Un peu de jurisprudence
La Cour de Cassation a jugé disproportionnée l’utilisation de la vidéosurveillance constante dans un arrêt du 23 juin 2021. En l’espèce, un employeur licencie un salarié travaillant seul en cuisine pour faute grave. Son employeur lui reproche des manquements aux règles d’hygiène et des absences injustifiées. La Cour de Cassation précise que cette surveillance constante est disproportionnée « au regard du but alloué par l’employeur, à savoir la sécurité des personnes et des biens » (Cour de Cassation, Chambre Sociale, 23 Juin 2021, Pourvoi N°19-13.856).
Dans un arrêt du 22 Septembre 2021, la Chambre Sociale de la Cour de Cassation a jugé qu’un système de vidéosurveillance ne constitue pas un mode de preuve illicite dès lors qu’il ne sert pas à surveiller le salarié dans l’exercice de ses fonctions. En l’espèce, une société avait licencié un salarié pour faute grave en apportant la preuve avec des images versées par une caméra de surveillance (Cour de Cassation, Chambre Sociale, 22 Septembre 2021, Pourvoi N°20-10.843).
SUR LA CONSULTATIONS DES IMAGES
Il est tout à fait possible de regarder les images à distance, sur tous types de supports. Toutefois, cela ne doit pas amener l’employeur à surveiller ses collaborateurs. De plus, l’accès à distance se fait avec un accès sécurisé. L’employeur décide qui peut regarder les images dans le cadre de leurs fonctions. Et pour l’utilisation de la vidéosurveillance, ces personnes nécessitent une formation.
SUR LA SAUVEGARDE DES IMAGES
Quant à la sauvegarde des images, c’est l’employeur qui décide.

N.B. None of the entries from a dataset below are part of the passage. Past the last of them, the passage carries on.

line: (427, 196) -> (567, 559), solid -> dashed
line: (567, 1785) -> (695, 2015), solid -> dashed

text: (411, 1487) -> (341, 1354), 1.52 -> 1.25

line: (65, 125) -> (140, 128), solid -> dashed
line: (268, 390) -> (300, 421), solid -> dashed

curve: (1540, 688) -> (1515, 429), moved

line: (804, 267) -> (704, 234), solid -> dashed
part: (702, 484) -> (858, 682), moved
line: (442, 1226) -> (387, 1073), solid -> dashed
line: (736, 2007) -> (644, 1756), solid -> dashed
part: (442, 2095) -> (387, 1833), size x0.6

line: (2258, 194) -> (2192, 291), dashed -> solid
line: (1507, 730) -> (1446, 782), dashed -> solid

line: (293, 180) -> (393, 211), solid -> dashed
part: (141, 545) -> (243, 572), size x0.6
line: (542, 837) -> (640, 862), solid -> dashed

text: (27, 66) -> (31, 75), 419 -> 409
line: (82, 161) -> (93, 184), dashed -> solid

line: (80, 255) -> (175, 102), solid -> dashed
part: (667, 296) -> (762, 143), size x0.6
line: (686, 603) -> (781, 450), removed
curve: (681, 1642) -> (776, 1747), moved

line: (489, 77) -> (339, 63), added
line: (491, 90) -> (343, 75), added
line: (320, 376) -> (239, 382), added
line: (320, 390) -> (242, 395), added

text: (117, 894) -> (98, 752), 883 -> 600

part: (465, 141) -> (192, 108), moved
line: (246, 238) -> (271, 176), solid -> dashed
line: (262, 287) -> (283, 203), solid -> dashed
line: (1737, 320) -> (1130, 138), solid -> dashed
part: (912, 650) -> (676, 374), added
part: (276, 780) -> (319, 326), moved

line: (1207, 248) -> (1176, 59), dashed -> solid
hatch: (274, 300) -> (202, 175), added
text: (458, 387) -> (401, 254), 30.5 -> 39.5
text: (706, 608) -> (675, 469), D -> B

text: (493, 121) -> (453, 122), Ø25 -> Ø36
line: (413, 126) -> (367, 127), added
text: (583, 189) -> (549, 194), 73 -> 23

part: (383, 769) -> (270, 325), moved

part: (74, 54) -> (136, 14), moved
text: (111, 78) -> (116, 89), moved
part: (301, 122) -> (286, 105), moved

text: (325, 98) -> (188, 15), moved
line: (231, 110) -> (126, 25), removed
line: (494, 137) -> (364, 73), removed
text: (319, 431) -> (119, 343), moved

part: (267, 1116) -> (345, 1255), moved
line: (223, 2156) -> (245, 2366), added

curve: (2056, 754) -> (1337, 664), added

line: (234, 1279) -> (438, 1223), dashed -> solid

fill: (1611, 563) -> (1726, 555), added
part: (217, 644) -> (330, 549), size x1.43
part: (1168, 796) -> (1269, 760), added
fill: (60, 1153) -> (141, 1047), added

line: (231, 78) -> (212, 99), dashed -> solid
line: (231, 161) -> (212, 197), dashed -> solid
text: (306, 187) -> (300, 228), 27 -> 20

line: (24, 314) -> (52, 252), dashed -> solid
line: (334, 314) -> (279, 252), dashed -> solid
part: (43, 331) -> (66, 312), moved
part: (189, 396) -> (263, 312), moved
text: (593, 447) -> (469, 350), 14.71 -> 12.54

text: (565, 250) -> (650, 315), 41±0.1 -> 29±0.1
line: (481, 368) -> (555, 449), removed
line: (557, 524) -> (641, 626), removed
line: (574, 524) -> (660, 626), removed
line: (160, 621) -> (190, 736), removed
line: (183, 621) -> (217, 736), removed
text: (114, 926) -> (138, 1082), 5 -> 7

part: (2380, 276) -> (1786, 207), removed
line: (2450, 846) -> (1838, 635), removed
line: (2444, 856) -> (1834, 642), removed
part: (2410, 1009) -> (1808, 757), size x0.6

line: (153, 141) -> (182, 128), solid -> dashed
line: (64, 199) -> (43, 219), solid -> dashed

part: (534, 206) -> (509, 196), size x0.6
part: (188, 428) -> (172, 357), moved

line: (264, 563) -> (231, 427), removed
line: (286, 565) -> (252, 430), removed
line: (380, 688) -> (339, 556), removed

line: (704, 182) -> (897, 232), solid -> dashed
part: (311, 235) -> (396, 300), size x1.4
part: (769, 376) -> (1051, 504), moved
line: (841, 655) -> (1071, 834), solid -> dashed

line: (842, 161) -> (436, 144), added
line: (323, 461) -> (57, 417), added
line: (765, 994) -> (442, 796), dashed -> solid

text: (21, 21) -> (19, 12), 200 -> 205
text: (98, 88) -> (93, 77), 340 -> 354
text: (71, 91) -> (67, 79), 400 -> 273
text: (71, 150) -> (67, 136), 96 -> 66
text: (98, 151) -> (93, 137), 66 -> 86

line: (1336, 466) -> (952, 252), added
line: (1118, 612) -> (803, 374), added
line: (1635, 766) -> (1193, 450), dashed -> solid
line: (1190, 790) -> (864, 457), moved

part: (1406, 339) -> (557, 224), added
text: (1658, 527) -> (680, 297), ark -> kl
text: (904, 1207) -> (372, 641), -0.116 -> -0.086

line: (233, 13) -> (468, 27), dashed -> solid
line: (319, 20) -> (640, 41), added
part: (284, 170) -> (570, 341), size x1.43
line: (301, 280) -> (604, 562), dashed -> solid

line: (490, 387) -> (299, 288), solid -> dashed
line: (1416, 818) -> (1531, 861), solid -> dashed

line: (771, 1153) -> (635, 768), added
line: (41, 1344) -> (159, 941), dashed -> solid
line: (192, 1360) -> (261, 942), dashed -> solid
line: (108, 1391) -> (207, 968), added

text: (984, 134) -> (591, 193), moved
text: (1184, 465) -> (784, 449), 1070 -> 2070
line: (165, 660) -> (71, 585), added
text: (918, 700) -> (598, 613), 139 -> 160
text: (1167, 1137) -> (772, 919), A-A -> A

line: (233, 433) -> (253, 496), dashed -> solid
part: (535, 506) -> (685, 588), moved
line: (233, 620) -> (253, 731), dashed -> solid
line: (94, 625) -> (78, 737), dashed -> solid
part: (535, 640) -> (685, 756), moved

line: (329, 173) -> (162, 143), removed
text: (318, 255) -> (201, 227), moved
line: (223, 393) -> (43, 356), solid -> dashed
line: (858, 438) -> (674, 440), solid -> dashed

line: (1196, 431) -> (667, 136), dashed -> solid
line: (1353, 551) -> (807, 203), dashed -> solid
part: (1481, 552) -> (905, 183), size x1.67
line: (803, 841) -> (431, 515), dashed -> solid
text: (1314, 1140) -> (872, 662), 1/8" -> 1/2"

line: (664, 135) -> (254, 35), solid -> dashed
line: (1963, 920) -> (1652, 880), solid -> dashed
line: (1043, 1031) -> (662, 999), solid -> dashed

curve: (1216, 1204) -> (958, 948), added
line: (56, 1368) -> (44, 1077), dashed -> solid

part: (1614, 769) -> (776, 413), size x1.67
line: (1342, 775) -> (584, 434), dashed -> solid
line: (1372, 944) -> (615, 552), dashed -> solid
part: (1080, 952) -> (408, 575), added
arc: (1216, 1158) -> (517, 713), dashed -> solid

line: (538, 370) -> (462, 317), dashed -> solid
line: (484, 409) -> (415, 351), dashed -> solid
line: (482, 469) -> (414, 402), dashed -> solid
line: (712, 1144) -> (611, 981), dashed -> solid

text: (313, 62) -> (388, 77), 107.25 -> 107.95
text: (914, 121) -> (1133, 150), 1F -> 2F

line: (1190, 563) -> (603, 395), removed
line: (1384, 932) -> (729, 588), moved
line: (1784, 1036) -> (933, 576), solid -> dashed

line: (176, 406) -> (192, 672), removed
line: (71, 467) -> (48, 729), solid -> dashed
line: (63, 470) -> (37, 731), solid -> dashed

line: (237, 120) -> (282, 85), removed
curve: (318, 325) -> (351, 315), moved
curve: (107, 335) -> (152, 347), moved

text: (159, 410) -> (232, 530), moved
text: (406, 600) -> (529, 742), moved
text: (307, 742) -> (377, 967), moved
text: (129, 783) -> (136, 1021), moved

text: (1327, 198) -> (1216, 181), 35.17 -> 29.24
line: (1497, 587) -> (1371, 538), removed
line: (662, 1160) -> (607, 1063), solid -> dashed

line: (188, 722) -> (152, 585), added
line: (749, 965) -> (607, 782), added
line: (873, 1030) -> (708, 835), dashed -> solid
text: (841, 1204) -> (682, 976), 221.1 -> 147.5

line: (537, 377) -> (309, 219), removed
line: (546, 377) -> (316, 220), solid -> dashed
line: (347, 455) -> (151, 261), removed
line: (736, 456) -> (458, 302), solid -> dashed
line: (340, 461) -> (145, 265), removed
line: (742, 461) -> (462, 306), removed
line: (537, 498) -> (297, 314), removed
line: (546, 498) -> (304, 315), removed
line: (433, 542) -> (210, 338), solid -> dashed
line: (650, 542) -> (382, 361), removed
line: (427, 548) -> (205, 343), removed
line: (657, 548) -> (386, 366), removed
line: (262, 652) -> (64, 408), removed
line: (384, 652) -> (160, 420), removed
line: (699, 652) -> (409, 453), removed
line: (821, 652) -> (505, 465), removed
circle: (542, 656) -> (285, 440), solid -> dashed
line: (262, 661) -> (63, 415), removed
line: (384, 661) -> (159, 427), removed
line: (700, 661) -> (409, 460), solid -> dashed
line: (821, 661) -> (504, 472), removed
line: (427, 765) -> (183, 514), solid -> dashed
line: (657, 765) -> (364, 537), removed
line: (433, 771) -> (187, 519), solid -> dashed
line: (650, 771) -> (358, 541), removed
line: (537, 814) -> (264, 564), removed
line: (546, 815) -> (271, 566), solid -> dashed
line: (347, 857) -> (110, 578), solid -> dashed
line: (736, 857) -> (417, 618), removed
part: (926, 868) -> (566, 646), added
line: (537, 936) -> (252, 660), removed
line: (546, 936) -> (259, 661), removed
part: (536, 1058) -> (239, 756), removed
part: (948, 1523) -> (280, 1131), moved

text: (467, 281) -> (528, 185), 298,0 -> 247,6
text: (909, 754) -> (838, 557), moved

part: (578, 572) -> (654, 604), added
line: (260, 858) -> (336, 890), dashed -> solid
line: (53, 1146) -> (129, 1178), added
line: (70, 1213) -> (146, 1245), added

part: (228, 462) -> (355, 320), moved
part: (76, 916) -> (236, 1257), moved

La CNIL rappelle que la durée ne se fixe pas « en fonction de la capacité de sauvegarde mais bien pas rapport au but fixé ». En principe, la durée ne doit pas dépasser 1 mois.
SUR L’INFORMATION DU PERSONNEL
La réglementation
L’information du personnel est obligatoire grâce aux panneaux d’affichage qui comportent :
- Le pictogramme d’une caméra
- La durée de conservation des images
- Le nom, la qualité et le numéro de téléphone du responsable à la protection des données
- L’existence de droits « Informatique et Libertés »
- Le droit d’introduire une réclamation auprès de la CNIL.
Un peu de jurisprudence
La Chambre Sociale de la Cour de Cassation, dans un arrêt du 20 Septembre 2018, a retenu le fait qu’un licenciement d’un salarié pour faute grave (en l’occurrence pour avoir commis un vol,) est abusif dès lors que l’employeur n’a pas informé le personnel de la présence de caméras (cf. Vol en entreprise, que faire). La Cour de Cassation conclue que les images produites de manière illicites « empêchent également d’exploiter les éléments de preuve qui en découlent ». Le licenciement n’a donc pas de cause réelle et sérieuse (Cour de Cassation, Chambre Sociale, 20 Septembre 2018, Pourvoi N°16-26.482).
Des exceptions existent et notamment pour les lieux non accessibles aux salariés. En effet, dans un arrêt du 19 avril 2005, la Chambre Sociale de la Cour de Cassation a jugé que l’employeur n’était pas tenu de divulguer l’existence de caméras dans des zones inaccessibles aux salariés. Ainsi, l’employeur peut utiliser la vidéosurveillance pour établir la preuve des faits reprochés (Cour de Cassation, Chambre Sociale, 19 Avril 2005, Pourvoi N°02-46.295).
Dans l’ arrêt du 22 Septembre 2021, suscité, la Cour de Cassation admet que « si le système de vidéo-surveillance a été installé dans un but de sécurisation de la zone de stockage qui n’était pas ouverte au public, et du couloir y donnant accès » et si « les caméras étaient disposées de telle sorte qu’elles permettaient de visualiser les portes de toilettes », alors la société n’avait pas à informer le salarié de sa présence. De ce fait, l’information préalable du salarié n’était pas requise dès lors que la vidéosurveillance est utilisée pour assurer la sécurité d’un site et non pour contrôler l’activité des salariés. La preuve est donc recevable pour justifier du licenciement.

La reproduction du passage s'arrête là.